Have a basic doubt here:

Option C gives us \(x^{15/2}y^{19/2}\)

Option E gives us \(x^{7/2}y^{15/2}\)

Here, both the powers of x and y are odd.

How to deduce the answer from this point?

Please guide Bunuel.

If xy>0, which of the following must be positive?


A. \((\sqrt{xy})^2x^3y^2\)

B. \((\sqrt[3]{x})(\sqrt[5]{y})x^3y^2\)

C. \((\sqrt{xy})x^7y^9\)

D. \((\sqrt[3]{x^2y})x^2y^4\)

E. \((\sqrt{x^3y^5})x^2y^5\)

Here is a trick how to solve such questions easily. Simplify!!!

1. xy > 0 means that x and y have the same sign and none of them is 0.

2. Since the square root sign for an even root, such as a square root, fourth root, cannot given negative result then we can get rid of all the even roots from the options.

3. Get rid of all the unknowns in even powers - they will be positive for sure.

4. Get rid of all odd powers (not the unknowns themselves just their odd powers!). For example, rewrite x^7 as x (divide by x^6), this will not change the sign.

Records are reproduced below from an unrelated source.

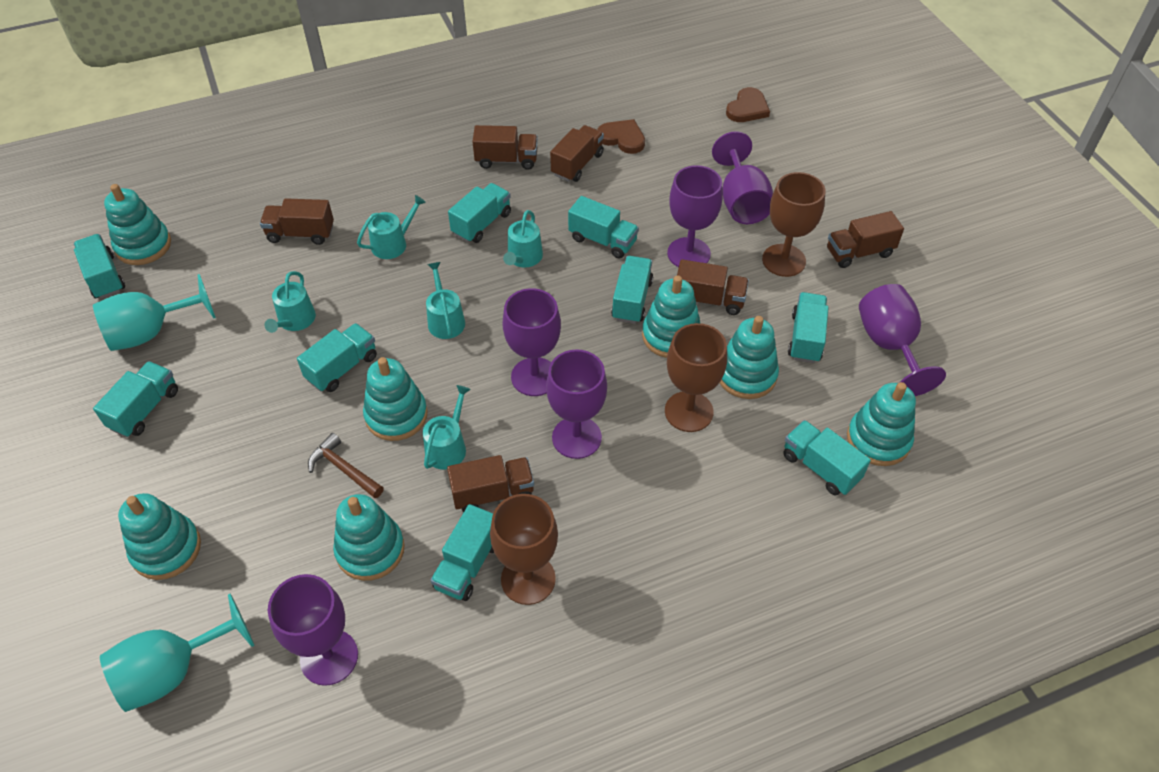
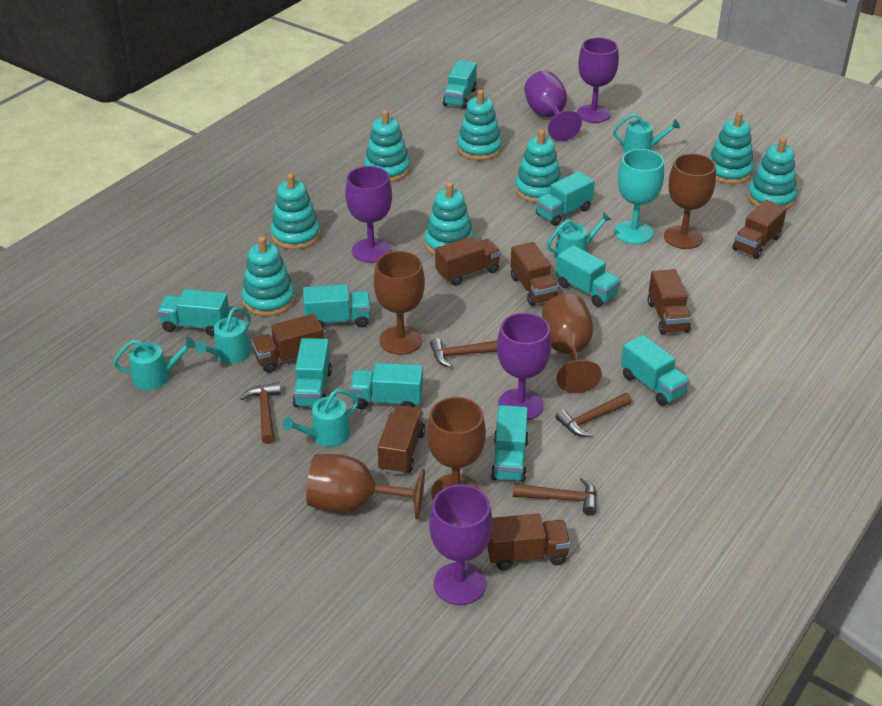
brown goblet: 3 -> 5
brown hammer: 1 -> 4
brown heart: 2 -> 0
brown truck: 6 -> 7
purple goblet: 6 -> 5
turquoise goblet: 2 -> 1
turquoise stacking toy: 7 -> 8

5. Get rid of all odd roots (not the unknowns themselves just their odd roots!). For example, rewrite \((\sqrt[3]{x})\) as x (cube it), this will not change the sign.

For example, in E:

\((\sqrt{x^3y^5})x^2y^5\)

First of all get rid of the square root, next get rid x^2 and finally rewrite y^5 as y and you'll get y alone!

We'll get:

A. \(x\). This can be negative as well as positive.

B. \(x*y*x = x^2y\). here we can further drop x^2 and we'd get y. And y be negative as well as positive.

C. \(xy\). This is given to be positive.

D. \(y\). This can be negative as well as positive.

E. \(y\). This can be negative as well as positive.

Answer: C.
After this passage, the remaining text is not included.